Professor Neil Powell is currently the Pro Vice-Chancellor (Academic) at Norwich University of the Arts where he has overall responsibility for the management and operation of undergraduate and taught postgraduate courses.
Professor Powell previously held the position of Principal Lecturer in fine art at Staffordshire University from 1991-2005 and has taught, examined and been widely involved in academic course reviews in numerous UK, European and international higher education institutions.
In parallel to higher education management, Professor Powell continues to engage in research and practice. Studio practice and written reviews and papers continue to be a focus for the work, and exhibitions and papers have received international acclaim, with some texts being translated into a number of languages. His inclusion on UBU, and written reviews for the contemporary Italian arts magazine not apARTheid‚ continue to provide Professor Powell with the stimulus to continue to research into contemporary and historical practice.

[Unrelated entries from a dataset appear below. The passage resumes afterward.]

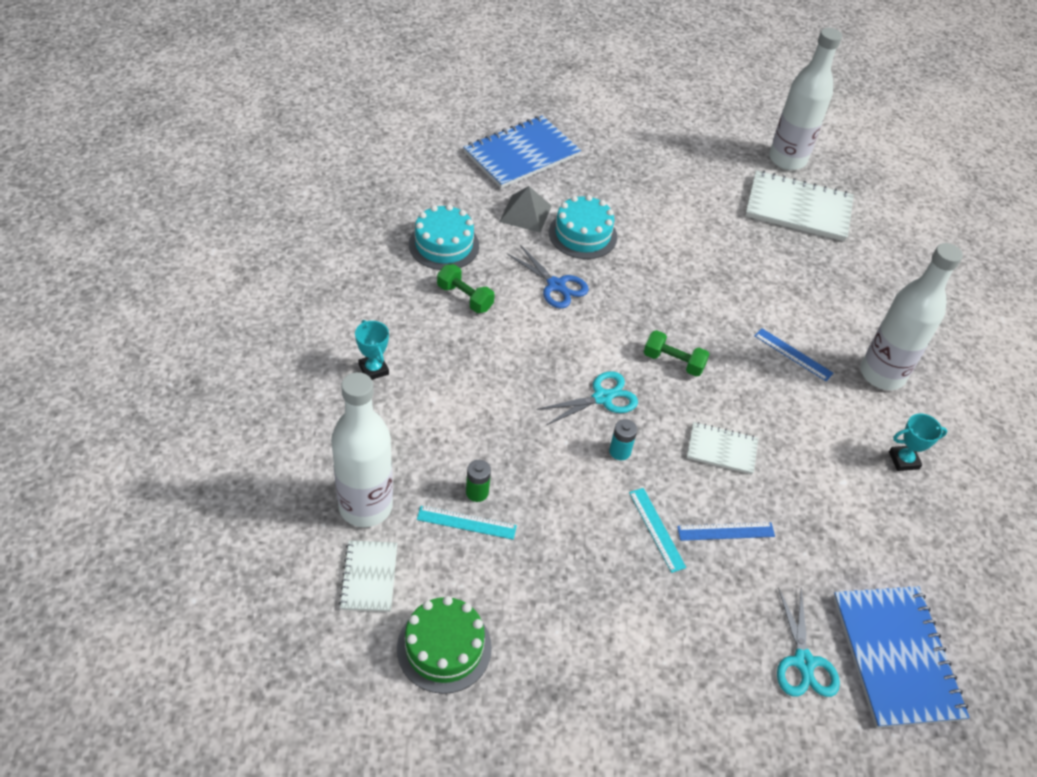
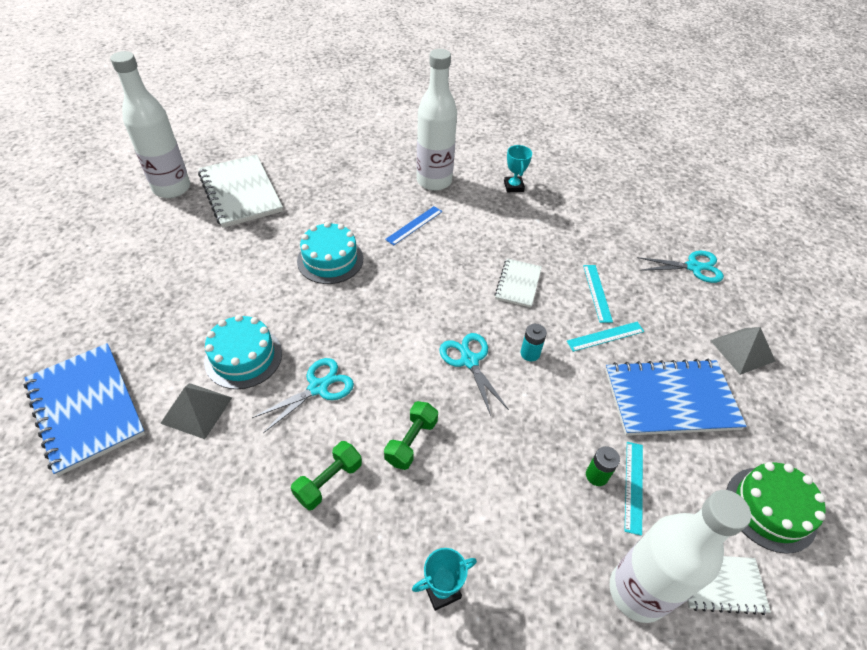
camera: 85 degrees left, 0 degrees up
(444, 245) = (234, 504): turquoise cake -> turquoise cake (330, 259)
(556, 285) = (318, 387): blue scissors -> turquoise scissors
(660, 685) = (742, 350): none -> grey pyramid
(673, 362) = (424, 303): green dumbbell -> green dumbbell (411, 441)
(726, 531) = (597, 293): blue ruler -> turquoise ruler
(798, 208) = (240, 193): white notebook -> white notebook turned 45 degrees counterclockwise
(896, 657) = (673, 222): blue notebook -> blue notebook (670, 399)

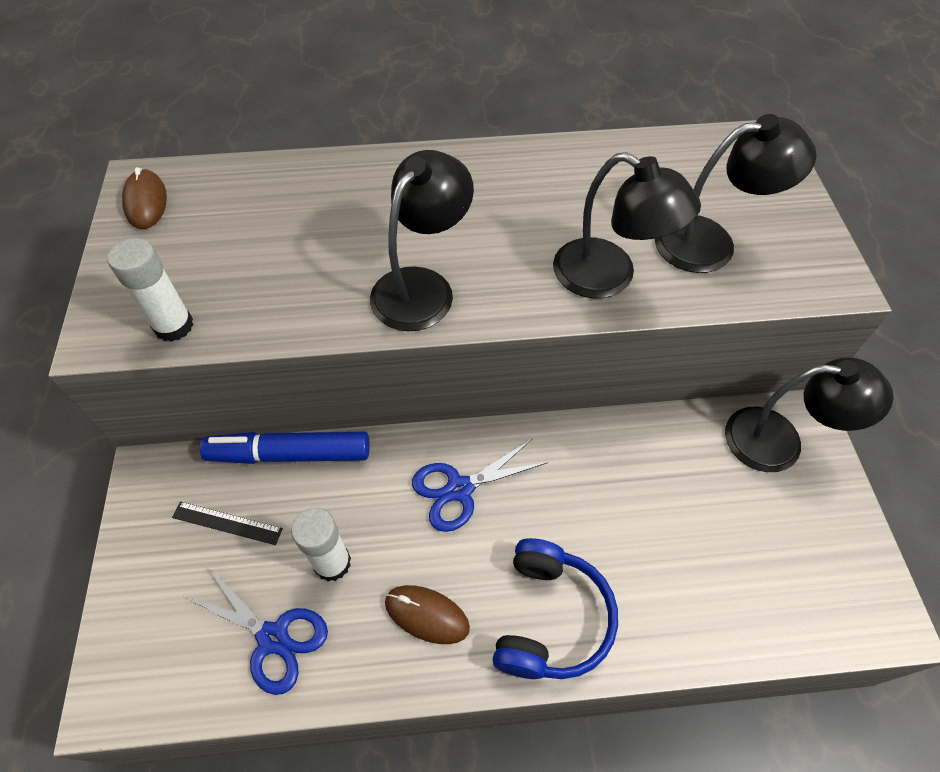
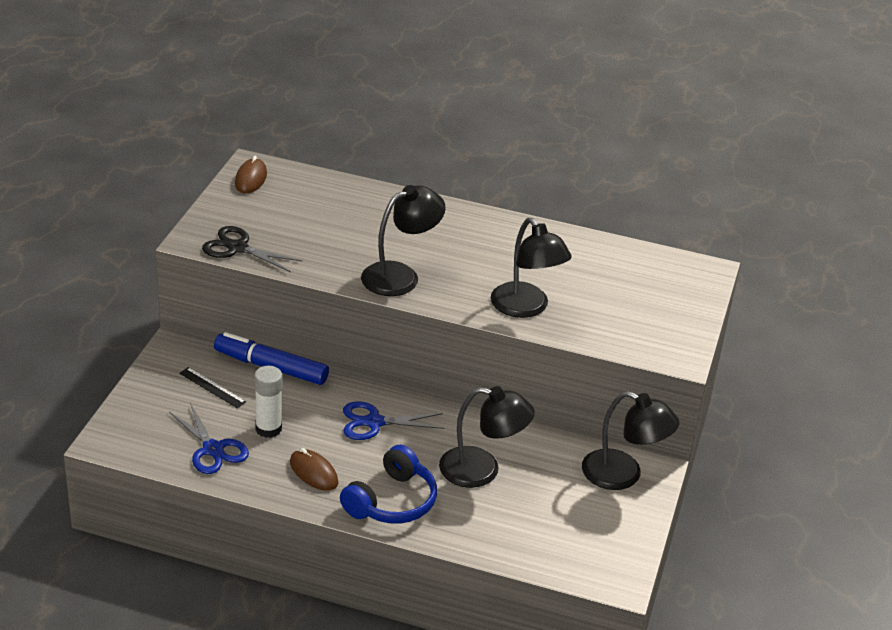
camera: 20 degrees right, 20 degrees down
(174, 326) = (237, 248): white glue stick -> black scissors
(710, 242) = (612, 312): black lamp -> black lamp (482, 470)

In terms of studio work, Professor Powell continues to produce sculptural objects using a varied range of materials and idioms, from objects through to printed matter. More visible collaborations over the past decade include work with Dr. Michael Corris and Art & Language, (‘The Artist Out of Work’, Museum of Modern Art, New York 2000). Professor Powell has also worked with artists as diverse as Lawrence Weiner, Alfredo Jaar, and the late Ian Hamilton Finlay, whose works formed part of the successful exhibition ‘Spectre at The Feast’, curated by Powell in New York City.
Professor Powell’s sculptural and written works attempt to problematise the linguistic turn in art from the mid 20th Century onwards, and of special interest are areas such as Concrete Poetry, Sculpture in all its guises, and the various forms of Conceptual and environmental art.
The above introduction is symptomatic of a commitment to an engagement with a wide ranging practice and the critical theories that are implicated by such practice.